The persistent importance of education for both boys and girls may be one of the lasting legacies of the communist period. The 2011 Census data shows still high rates of education among boys and girls, even across regions and wealth brackets. Moreover, parents’ educational attainment seems to have no impact on children’s level of education, according to the 2001 Census data (Danaj et al., 2005). Gilyuk (2016) reports a different situation in the case of Russia, finding a correlation between parents’ education level and children’s linguistic education.
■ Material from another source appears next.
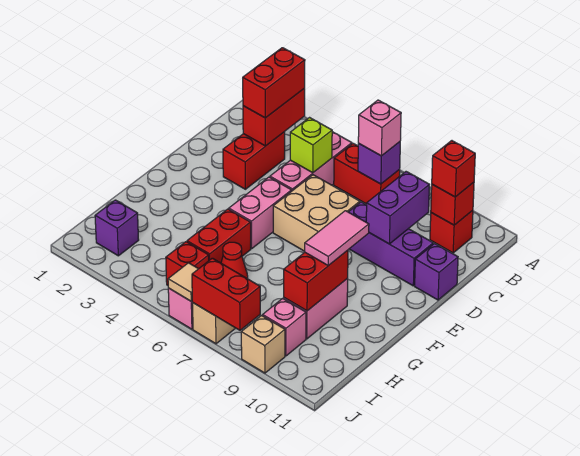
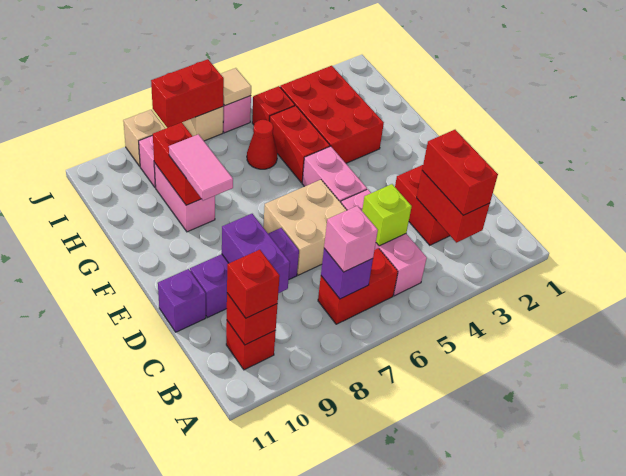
none -> red brick G3:I4 level 1
purple brick I2 level 1 -> none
The family is a principal institution in the construction of gender relations and the study of migration, as seen even in cases where women migrate on their own. To complete this national-level contextual panorama, I briefly present some patterns of family formation and family structure in Albania. The marriage rate in Albania remains very stable, at 8.9 in 1990 and 8.1 in 2018, and marriage remains almost universal (Danaj et al., 2005; INSTAT, 2019a, b; Lerch, 2009) Among youth aged 15–29 years old, approximately 0.2 per cent cohabitate (Danaj & Festy, 2006).Footnote 19 Nevertheless, slight changes in the age at marriage may be noted, which has risen from 27.3 for men in 1990 to 31.5 in 2018 and from 23.0 for women in 1990 to 26.5 in 2018 (INSTAT, 2019a, b). There are rural-urban differences in the proportion of young married people. According to the 2001 Census data, the percentage of married women in the 16–29 age bracket is higher in rural areas. Also, those with university degrees have lower marriage rates than those with lower education levels. The influence of one’s educational level on the marriage rate is more significant at the age of 25–29 years after finishing tertiary studies. In this age group, people with university degrees have the lowest marriage rate (approximately 50 per cent).
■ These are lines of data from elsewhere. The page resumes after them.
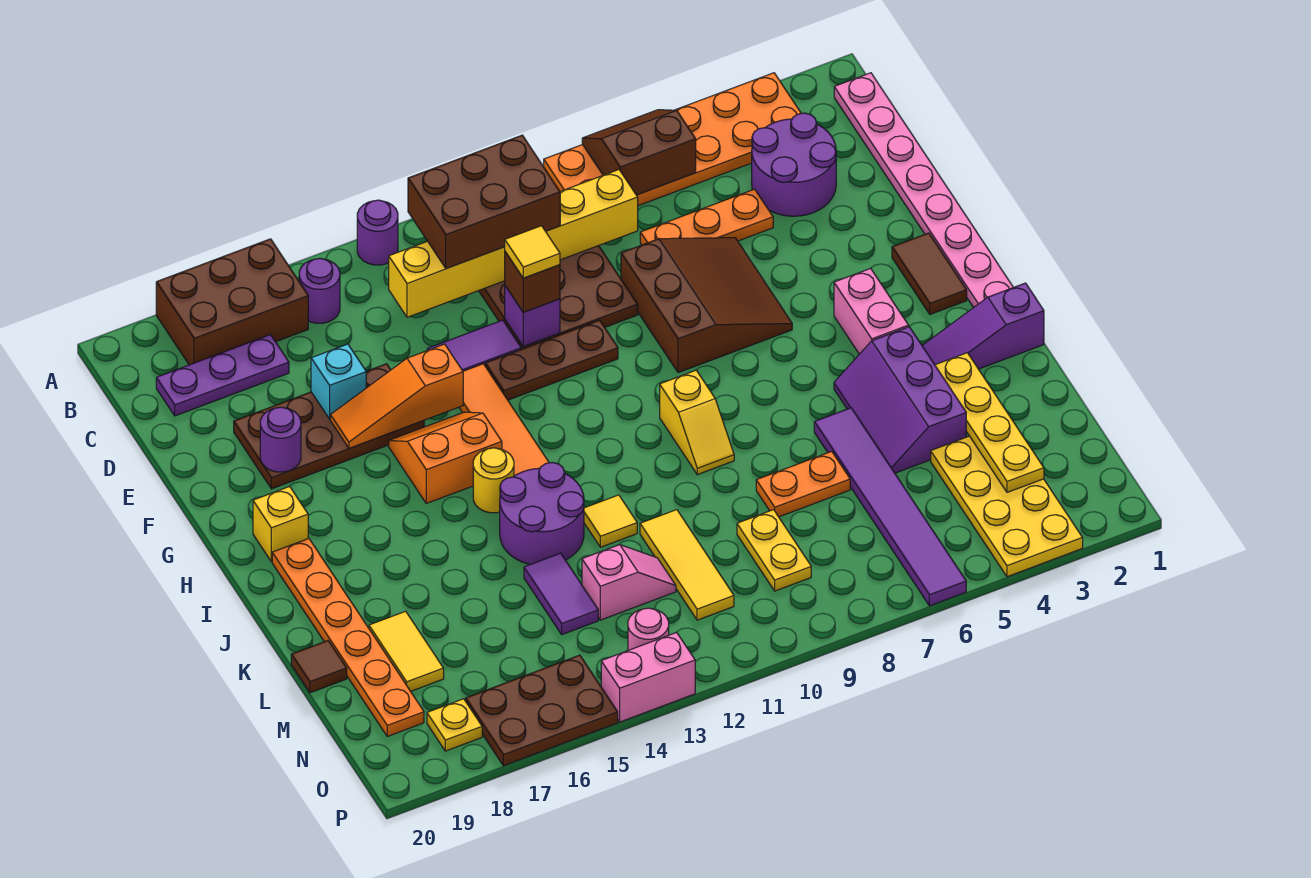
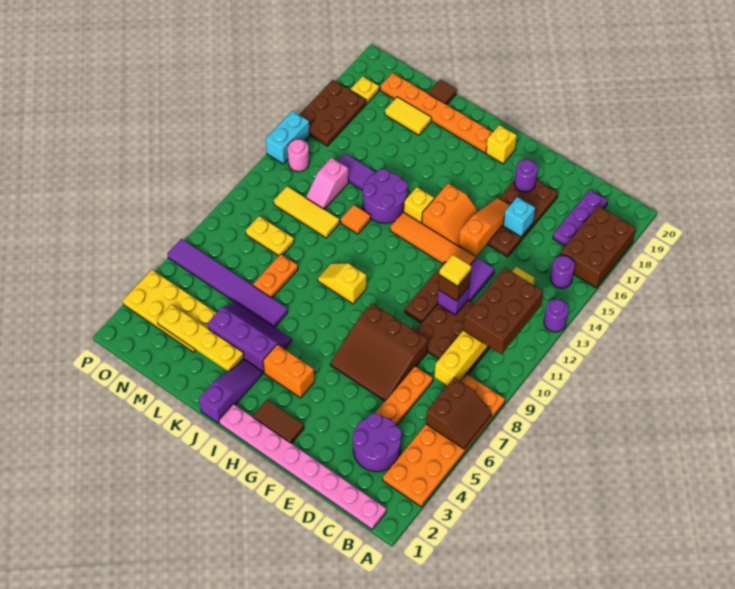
pink brick H4:I4 level 1 -> orange brick H4:I4 level 1
yellow round brick I14 level 1 -> yellow brick I14 level 1
yellow tile K12 level 1 -> orange tile K12 level 1
pink brick P13:P14 level 1 -> cyan brick P13:P14 level 1

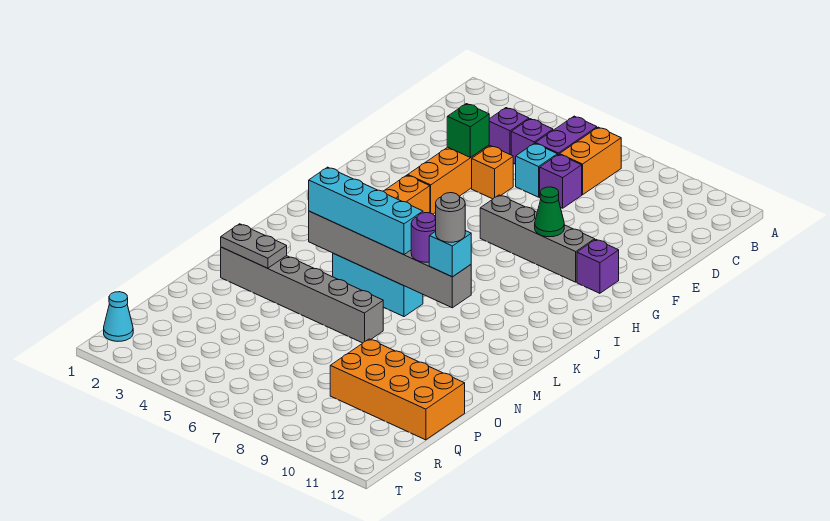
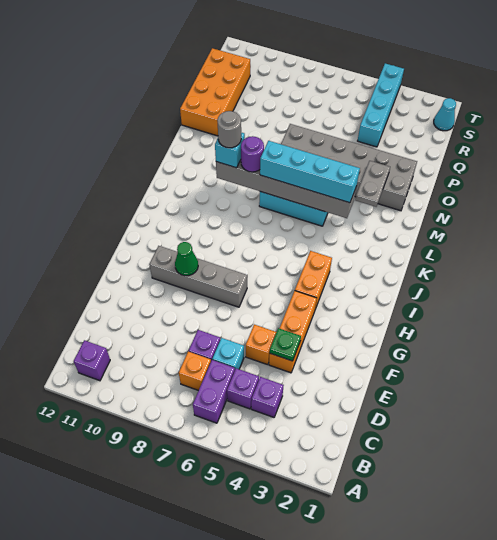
orange brick B7:C7 level 1 -> orange brick C7 level 1
green brick E4 level 2 -> green plate E4 level 2
purple brick G11 level 1 -> purple brick B11 level 1
grey brick N2:N7 level 1 -> grey brick N2:O7 level 1
grey plate N2:N3 level 2 -> grey plate M3:N3 level 2
orange brick P9:Q12 level 1 -> orange brick O11:R12 level 1
none -> cyan brick Q4:T4 level 1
The fertility rate in Albania decreased from 3.2 in 1989 to 2.1 in 2001 and 1.37 in 2018 (INSTAT, 2011, 2019a, b). There is also a noticeable decline in fertility rate among young people, as shown in Table 3.1, with an increasing number of childless women in urban and rural areas.
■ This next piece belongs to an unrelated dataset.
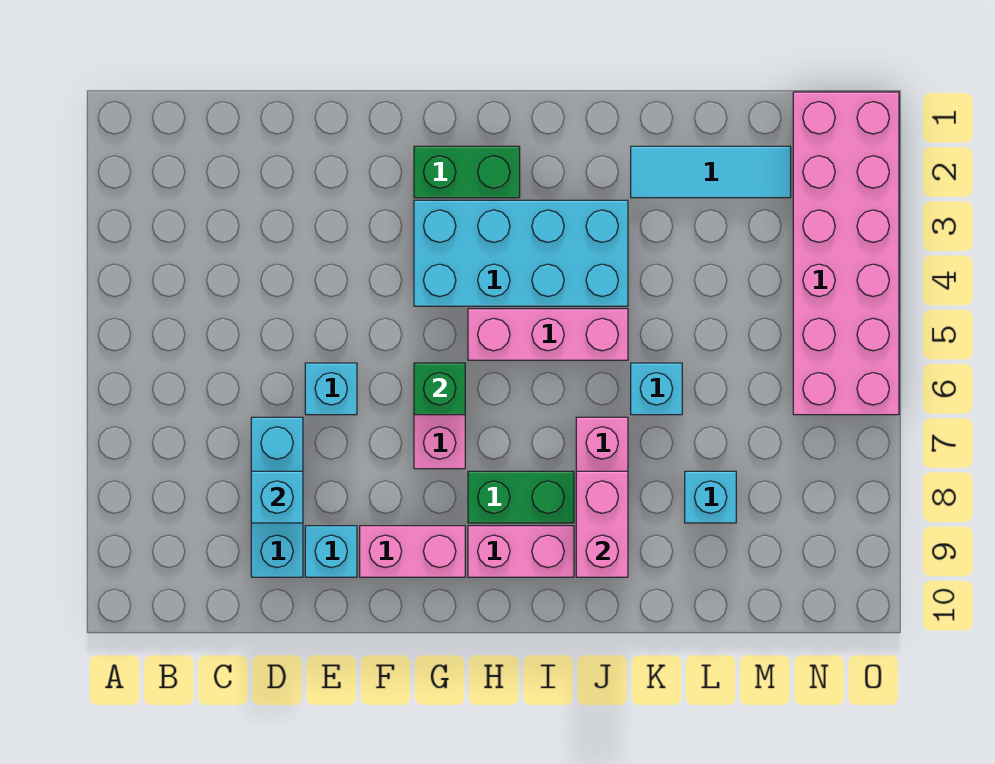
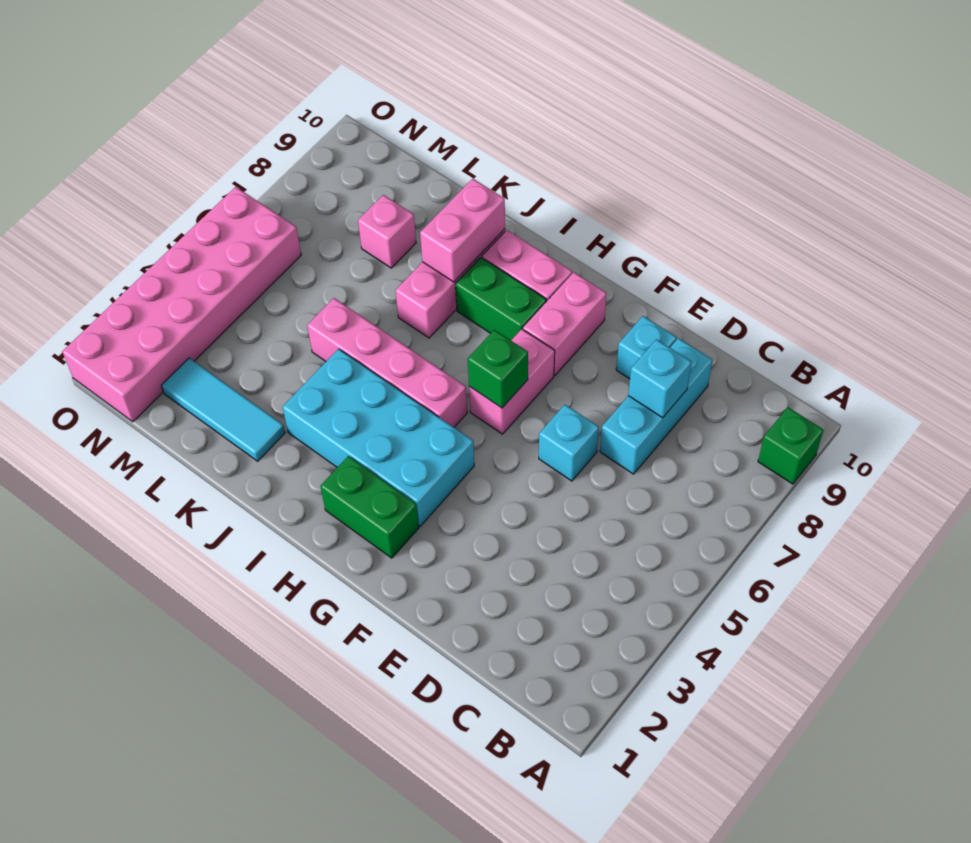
none -> green brick A9 level 1
pink brick F9:G9 level 1 -> pink brick G8:G9 level 1
pink brick H5:J5 level 1 -> pink brick H5:K5 level 1
cyan brick K6 level 1 -> none
cyan brick L8 level 1 -> pink brick L8 level 1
Table 3.1 Proportion of young childless women (percentage)

Based on the 2001 Census data,Footnote 20 the proportion of childless women at age 25–29 years old is much higher among those with university degrees (more than 50 per cent). Here, again, as with marriage, the influence of education level is evident (Danaj et al., 2005). The decline in the fertility rate, significantly postponing the birth of the first child, marks a change in national family-formation patterns. Besides, less than 1 per cent of births occur outside marriage, indicating that cohabitation rates remain low, similar to the 0.2 per cent rate in 2003 (Danaj et al., 2005). Unfortunately, more recent data are not available.

The decline in the fertility rate is one of the main factors driving the decrease in the average household size from 4.7 members in 1989 to 3.9 in 2011 (INSTAT, 2002, 2012). The other factor may be the decline of the extended family due to migration, both internal and international. According to INSTAT (Bruijn et al., 2014, 19), the number of households ‘with more than one family nucleus’ decreased from 20 per cent to 10 per cent between 1989 and 2001. Internal movement and international migration triggered a process of nucleation of the family structure in Albania. Nevertheless, this process did not start with post-communist migration, but earlier. The first Albanian Census conducted by the Austro-Hungarian occupation forces in WWI (Kaser, 2014) provides a different picture of Albanian household size than the ethnographic studies of the early twentieth century: only 8 per cent of all family households had more than ten members, and the average was five or six members, while nuclear families constituted 39.7 per cent of rural households and 56.2 per cent of urban households (Kaser, 2014, 101–102). After the establishment of the communist government, the ‘nuclearisation’ of the family structure became part of the regime’s ‘modernisation measures’ (Kaser, 2014, 103). In 1989, the average family size was 4.7, and it has continued to decrease ever since.

It is important to reiterate that the dynamics and nuances within the national-level data presented here are various and complex. Some of these dynamics are explored and analysed in the following chapters that draw from women’s voices and experiences.